- _Work to complete_
In the records below, begin at the line that has "part: (516, 267) -> (669, 378), moved" and stop after the line that has "line: (689, 922) -> (789, 872), added"; quote those lines verbatim and nothing more.

- _Layout difference data_
========================

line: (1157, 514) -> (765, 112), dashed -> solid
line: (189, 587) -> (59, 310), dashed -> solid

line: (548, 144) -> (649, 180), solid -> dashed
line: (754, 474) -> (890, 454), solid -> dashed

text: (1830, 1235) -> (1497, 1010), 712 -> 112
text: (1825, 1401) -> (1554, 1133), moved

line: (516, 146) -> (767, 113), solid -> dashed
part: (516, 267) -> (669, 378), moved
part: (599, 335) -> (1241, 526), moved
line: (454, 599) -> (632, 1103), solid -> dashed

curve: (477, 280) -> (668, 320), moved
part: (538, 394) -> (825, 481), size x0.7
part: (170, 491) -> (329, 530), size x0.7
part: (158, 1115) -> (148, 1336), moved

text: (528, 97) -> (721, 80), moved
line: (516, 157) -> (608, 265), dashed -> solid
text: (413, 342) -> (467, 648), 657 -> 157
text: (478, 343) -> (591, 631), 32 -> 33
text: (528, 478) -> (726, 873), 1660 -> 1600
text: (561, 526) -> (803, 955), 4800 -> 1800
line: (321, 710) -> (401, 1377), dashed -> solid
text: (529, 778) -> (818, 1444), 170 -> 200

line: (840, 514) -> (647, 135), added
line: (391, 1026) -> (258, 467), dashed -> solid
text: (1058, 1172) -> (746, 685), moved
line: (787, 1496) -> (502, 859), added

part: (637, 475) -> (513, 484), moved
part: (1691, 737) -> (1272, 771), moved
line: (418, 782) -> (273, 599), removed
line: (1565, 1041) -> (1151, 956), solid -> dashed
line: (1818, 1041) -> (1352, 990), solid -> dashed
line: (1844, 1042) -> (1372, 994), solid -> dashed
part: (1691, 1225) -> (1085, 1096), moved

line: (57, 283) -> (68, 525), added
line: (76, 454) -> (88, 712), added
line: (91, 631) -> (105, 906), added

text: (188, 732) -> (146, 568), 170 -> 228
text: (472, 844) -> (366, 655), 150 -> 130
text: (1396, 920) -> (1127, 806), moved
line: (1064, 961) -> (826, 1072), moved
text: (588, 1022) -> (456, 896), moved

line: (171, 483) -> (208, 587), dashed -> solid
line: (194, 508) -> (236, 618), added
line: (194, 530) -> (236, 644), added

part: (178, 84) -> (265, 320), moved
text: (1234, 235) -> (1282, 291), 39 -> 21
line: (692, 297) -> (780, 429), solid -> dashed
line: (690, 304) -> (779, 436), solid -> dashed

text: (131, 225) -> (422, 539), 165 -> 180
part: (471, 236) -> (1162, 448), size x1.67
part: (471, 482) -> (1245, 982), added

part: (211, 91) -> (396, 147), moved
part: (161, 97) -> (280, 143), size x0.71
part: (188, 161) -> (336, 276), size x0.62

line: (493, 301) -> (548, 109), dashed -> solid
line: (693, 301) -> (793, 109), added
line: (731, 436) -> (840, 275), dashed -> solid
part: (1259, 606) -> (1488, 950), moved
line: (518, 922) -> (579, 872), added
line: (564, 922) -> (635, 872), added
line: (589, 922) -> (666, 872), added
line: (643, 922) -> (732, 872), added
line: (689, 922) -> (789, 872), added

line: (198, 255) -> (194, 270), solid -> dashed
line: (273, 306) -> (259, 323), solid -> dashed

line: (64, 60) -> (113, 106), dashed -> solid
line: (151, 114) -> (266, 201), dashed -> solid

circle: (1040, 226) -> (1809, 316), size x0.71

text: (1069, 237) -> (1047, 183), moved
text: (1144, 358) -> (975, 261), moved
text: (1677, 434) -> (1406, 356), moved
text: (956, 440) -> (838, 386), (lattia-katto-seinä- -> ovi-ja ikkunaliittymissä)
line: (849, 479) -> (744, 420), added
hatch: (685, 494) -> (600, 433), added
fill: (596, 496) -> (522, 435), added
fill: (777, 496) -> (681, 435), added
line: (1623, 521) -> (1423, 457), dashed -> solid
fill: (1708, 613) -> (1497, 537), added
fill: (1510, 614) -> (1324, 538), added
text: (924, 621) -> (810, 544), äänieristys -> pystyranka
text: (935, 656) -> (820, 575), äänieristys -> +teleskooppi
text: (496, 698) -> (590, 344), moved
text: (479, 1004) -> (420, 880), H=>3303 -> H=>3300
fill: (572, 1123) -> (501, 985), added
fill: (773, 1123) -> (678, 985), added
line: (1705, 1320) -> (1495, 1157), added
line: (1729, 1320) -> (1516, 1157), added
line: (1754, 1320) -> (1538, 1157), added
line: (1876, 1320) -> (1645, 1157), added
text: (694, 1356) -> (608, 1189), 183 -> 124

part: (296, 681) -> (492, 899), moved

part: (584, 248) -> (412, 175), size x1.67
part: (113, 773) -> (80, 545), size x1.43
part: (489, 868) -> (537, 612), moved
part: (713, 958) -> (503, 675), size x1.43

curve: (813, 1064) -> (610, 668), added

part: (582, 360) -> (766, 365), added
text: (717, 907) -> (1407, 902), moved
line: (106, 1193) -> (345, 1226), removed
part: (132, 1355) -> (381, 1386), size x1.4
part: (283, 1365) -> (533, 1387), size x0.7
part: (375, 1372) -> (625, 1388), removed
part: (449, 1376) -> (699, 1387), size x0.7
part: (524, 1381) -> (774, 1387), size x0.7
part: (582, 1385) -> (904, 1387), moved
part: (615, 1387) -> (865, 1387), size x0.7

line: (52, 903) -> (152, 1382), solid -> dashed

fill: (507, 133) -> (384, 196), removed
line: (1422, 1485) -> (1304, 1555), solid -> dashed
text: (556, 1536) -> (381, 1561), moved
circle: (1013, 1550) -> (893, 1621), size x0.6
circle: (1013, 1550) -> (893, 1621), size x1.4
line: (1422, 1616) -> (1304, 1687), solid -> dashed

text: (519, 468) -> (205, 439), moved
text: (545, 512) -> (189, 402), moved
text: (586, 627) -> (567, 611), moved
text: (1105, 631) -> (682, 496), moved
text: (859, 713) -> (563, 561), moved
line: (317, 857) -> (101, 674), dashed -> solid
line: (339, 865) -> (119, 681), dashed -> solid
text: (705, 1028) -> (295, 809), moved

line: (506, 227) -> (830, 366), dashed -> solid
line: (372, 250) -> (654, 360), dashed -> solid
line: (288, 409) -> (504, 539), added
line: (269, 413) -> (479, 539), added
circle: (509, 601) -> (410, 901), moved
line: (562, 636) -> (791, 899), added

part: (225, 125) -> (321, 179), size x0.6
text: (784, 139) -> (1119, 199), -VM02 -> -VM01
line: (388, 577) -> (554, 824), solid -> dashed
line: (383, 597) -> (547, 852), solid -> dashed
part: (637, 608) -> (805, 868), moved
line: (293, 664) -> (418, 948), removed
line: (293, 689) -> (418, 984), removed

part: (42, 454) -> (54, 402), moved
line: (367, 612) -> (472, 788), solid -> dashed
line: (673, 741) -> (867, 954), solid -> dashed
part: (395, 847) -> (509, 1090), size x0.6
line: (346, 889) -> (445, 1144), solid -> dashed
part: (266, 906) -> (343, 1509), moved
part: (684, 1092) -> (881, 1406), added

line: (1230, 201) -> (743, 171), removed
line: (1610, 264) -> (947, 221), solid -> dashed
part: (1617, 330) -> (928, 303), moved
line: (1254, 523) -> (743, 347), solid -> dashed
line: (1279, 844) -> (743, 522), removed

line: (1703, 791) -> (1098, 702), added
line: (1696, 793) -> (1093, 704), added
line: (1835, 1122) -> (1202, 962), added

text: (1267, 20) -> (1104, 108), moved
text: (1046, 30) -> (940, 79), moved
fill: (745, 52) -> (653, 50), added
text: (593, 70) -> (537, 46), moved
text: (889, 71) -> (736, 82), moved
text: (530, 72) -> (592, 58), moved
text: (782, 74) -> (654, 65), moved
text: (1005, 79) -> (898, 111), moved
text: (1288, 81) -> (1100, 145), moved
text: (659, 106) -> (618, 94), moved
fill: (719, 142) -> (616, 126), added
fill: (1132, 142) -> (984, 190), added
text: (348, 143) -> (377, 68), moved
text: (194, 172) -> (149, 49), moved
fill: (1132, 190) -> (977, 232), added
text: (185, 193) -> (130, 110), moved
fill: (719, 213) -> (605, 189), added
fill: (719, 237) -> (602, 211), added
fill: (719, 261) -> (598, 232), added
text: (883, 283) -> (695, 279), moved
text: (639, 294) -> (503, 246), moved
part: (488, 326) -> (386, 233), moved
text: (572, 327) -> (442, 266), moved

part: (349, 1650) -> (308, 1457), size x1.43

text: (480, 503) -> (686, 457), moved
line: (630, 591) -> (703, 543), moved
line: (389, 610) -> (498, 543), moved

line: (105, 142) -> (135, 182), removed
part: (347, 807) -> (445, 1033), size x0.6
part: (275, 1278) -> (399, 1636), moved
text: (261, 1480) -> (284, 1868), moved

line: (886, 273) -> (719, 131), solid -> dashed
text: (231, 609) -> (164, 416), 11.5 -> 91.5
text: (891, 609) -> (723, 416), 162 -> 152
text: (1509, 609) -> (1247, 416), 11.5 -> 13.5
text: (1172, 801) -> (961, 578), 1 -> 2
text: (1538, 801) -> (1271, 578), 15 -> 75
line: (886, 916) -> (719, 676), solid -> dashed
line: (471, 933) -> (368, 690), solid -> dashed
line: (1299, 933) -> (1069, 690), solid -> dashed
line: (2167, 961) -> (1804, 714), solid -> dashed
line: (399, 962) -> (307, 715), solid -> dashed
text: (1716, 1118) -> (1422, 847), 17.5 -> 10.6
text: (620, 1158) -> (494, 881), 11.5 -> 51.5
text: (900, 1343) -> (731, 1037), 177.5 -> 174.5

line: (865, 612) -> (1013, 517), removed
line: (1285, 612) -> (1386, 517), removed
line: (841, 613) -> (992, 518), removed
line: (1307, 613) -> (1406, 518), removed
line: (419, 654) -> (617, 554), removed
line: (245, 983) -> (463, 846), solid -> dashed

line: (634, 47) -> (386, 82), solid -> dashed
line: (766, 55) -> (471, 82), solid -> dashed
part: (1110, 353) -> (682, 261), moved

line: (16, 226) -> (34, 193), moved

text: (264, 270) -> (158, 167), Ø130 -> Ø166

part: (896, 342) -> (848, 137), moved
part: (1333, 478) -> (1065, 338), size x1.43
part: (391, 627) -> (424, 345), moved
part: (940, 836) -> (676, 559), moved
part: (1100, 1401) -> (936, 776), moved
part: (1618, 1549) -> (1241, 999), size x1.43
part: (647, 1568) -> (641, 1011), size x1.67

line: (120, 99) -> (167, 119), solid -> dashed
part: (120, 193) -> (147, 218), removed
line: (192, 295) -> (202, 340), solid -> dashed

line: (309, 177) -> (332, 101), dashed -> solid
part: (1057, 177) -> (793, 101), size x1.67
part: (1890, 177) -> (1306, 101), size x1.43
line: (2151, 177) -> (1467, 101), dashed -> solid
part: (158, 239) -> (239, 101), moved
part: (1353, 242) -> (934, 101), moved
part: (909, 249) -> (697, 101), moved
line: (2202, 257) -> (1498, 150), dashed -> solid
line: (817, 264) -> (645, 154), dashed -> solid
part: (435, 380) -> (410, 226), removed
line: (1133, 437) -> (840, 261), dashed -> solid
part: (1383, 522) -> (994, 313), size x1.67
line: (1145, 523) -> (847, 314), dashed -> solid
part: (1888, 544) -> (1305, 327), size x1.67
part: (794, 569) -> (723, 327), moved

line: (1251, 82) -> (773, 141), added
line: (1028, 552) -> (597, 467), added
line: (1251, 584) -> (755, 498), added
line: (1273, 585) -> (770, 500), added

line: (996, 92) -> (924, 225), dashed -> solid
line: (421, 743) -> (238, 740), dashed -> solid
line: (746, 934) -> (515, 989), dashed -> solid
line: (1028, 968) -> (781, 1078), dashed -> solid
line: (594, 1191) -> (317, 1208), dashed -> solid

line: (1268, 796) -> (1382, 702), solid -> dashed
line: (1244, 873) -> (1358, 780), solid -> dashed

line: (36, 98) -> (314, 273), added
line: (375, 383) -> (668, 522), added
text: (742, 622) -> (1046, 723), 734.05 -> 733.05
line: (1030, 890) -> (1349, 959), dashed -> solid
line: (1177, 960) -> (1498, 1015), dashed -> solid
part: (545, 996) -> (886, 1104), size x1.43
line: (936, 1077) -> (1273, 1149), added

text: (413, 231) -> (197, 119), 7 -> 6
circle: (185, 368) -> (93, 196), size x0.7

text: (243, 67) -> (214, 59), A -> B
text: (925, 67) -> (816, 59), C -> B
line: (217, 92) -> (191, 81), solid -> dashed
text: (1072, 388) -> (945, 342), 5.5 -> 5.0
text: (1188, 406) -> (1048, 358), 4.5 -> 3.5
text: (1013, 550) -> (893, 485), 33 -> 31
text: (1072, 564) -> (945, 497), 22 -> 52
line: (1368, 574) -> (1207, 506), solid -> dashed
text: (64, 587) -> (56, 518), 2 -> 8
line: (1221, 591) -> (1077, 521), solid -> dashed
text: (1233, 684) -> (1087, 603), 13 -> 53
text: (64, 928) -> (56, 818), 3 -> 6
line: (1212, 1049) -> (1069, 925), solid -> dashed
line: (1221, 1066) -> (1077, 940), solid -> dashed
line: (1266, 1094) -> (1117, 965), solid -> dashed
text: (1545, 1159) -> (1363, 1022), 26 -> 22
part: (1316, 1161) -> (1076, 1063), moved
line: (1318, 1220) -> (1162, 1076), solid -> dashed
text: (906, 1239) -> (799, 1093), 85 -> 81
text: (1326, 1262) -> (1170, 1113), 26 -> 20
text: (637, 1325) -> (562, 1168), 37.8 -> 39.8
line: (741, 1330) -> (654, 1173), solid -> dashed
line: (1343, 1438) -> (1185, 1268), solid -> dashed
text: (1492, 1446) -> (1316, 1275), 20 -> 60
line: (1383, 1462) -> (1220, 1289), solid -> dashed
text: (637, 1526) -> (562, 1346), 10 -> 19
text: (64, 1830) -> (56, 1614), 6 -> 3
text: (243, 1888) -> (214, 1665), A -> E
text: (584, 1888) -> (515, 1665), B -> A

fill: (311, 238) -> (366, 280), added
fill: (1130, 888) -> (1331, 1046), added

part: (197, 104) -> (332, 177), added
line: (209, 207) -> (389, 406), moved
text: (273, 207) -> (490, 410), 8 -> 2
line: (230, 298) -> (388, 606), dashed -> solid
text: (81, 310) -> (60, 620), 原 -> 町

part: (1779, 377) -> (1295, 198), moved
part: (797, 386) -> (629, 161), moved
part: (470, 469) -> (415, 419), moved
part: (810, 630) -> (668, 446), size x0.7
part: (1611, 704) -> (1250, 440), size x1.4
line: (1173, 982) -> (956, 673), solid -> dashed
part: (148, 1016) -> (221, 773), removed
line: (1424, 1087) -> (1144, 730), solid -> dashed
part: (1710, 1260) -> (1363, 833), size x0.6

========================

- _Result of the task_
part: (516, 267) -> (669, 378), moved
part: (599, 335) -> (1241, 526), moved
line: (454, 599) -> (632, 1103), solid -> dashed

curve: (477, 280) -> (668, 320), moved
part: (538, 394) -> (825, 481), size x0.7
part: (170, 491) -> (329, 530), size x0.7
part: (158, 1115) -> (148, 1336), moved

text: (528, 97) -> (721, 80), moved
line: (516, 157) -> (608, 265), dashed -> solid
text: (413, 342) -> (467, 648), 657 -> 157
text: (478, 343) -> (591, 631), 32 -> 33
text: (528, 478) -> (726, 873), 1660 -> 1600
text: (561, 526) -> (803, 955), 4800 -> 1800
line: (321, 710) -> (401, 1377), dashed -> solid
text: (529, 778) -> (818, 1444), 170 -> 200

line: (840, 514) -> (647, 135), added
line: (391, 1026) -> (258, 467), dashed -> solid
text: (1058, 1172) -> (746, 685), moved
line: (787, 1496) -> (502, 859), added

part: (637, 475) -> (513, 484), moved
part: (1691, 737) -> (1272, 771), moved
line: (418, 782) -> (273, 599), removed
line: (1565, 1041) -> (1151, 956), solid -> dashed
line: (1818, 1041) -> (1352, 990), solid -> dashed
line: (1844, 1042) -> (1372, 994), solid -> dashed
part: (1691, 1225) -> (1085, 1096), moved

line: (57, 283) -> (68, 525), added
line: (76, 454) -> (88, 712), added
line: (91, 631) -> (105, 906), added

text: (188, 732) -> (146, 568), 170 -> 228
text: (472, 844) -> (366, 655), 150 -> 130
text: (1396, 920) -> (1127, 806), moved
line: (1064, 961) -> (826, 1072), moved
text: (588, 1022) -> (456, 896), moved

line: (171, 483) -> (208, 587), dashed -> solid
line: (194, 508) -> (236, 618), added
line: (194, 530) -> (236, 644), added

part: (178, 84) -> (265, 320), moved
text: (1234, 235) -> (1282, 291), 39 -> 21
line: (692, 297) -> (780, 429), solid -> dashed
line: (690, 304) -> (779, 436), solid -> dashed

text: (131, 225) -> (422, 539), 165 -> 180
part: (471, 236) -> (1162, 448), size x1.67
part: (471, 482) -> (1245, 982), added

part: (211, 91) -> (396, 147), moved
part: (161, 97) -> (280, 143), size x0.71
part: (188, 161) -> (336, 276), size x0.62

line: (493, 301) -> (548, 109), dashed -> solid
line: (693, 301) -> (793, 109), added
line: (731, 436) -> (840, 275), dashed -> solid
part: (1259, 606) -> (1488, 950), moved
line: (518, 922) -> (579, 872), added
line: (564, 922) -> (635, 872), added
line: (589, 922) -> (666, 872), added
line: (643, 922) -> (732, 872), added
line: (689, 922) -> (789, 872), added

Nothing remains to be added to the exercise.